Smuggling weed concealed in a casket across the U.S.-Mexico border near Tombstone, Arizona is an exceptionally dead-end gig.
Over the years, Border Patrol agents have witnessed the implementation of some rather ingenious trafficking techniques for getting the cartels’ illegal narcotics across the U.S. border. From ultralight airdrops to homemade air cannons, Mexico’s drug lords have pushed the envelope of creativity when it comes to running drugs across America’s 2,000-mile southern border.
Generally considered a dying practice, last weekend U.S. Border Patrol agents caught a “28-year-old U.S. citizen” attempting to smuggle 67 pounds of marijuana across a southern Arizona checkpoint.
According to one online report, “The multiple bricks of marijuana had an estimated street value of more than $33,000.”

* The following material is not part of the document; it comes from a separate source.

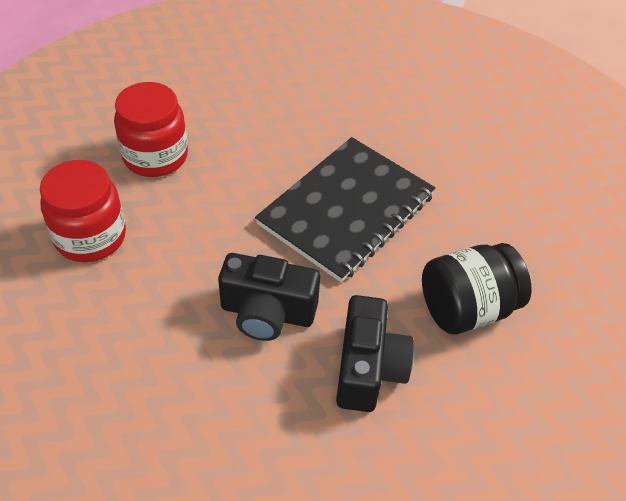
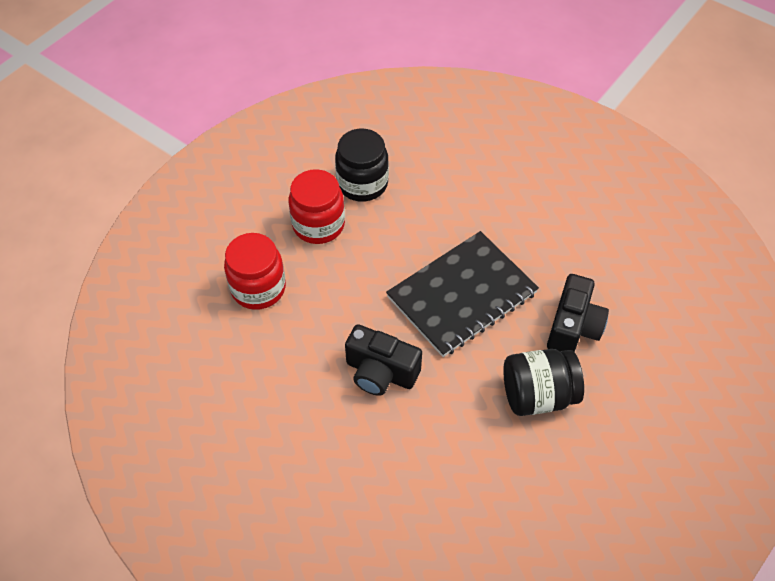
camera: 15 degrees right, 5 degrees up
(200, 107) = (362, 184): none -> black jar
(368, 369) = (447, 430): black camera -> black camera (573, 327)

Suspicious of the white hearse and its confused driver, U.S. Border Patrol agents deployed their drug-sniffing dogs and discovered a sizable stash of marijuana where a corpse should have been resting in peace.

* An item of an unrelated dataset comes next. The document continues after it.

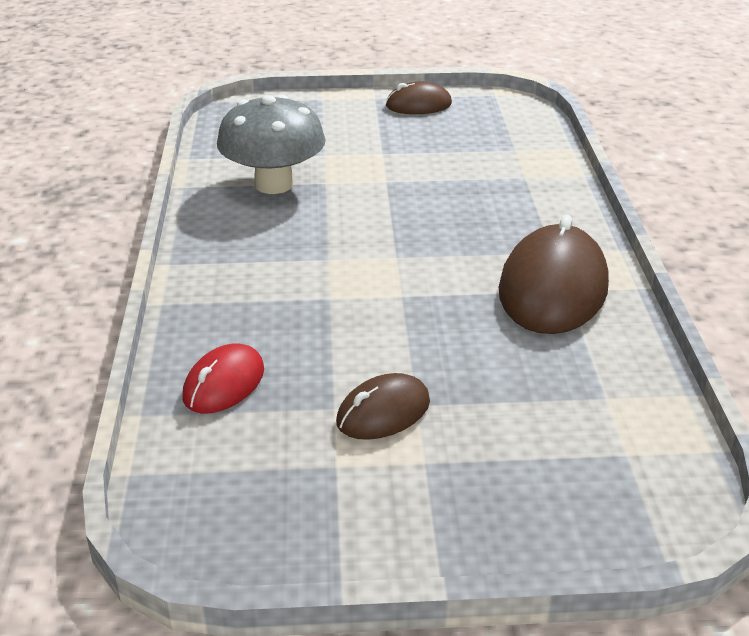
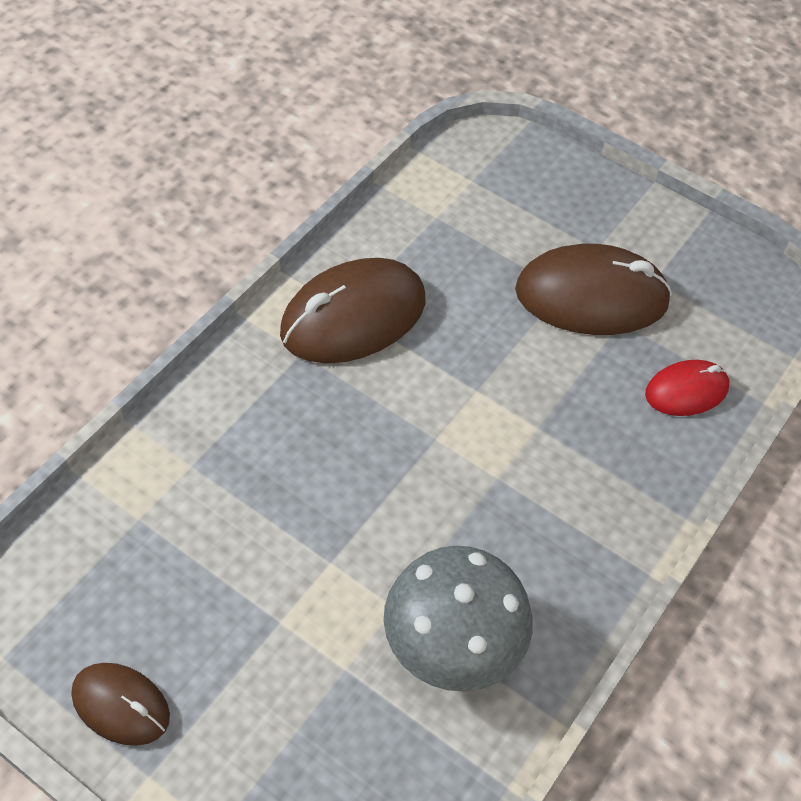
camera: 145 degrees left, 20 degrees up
(383, 412) = (591, 296): brown mouse -> brown mouse, size x1.82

No longer a profitable commodity for the cartels to traffic in, Mexican brick weed has experienced a precipitous price drop as marijuana reform movements across North America have devalued one of Mexico’s oldest illicit exports. Currently valued at approximately $492 a pound ($33,000 divided by 67), legal weed in the U.S. and Canada has ultimately driven down the profitability of illegal pot and smuggling.
As legalization slowly takes root across North America, it might be time for Mexico’s marijuana smugglers to consider a new occupation.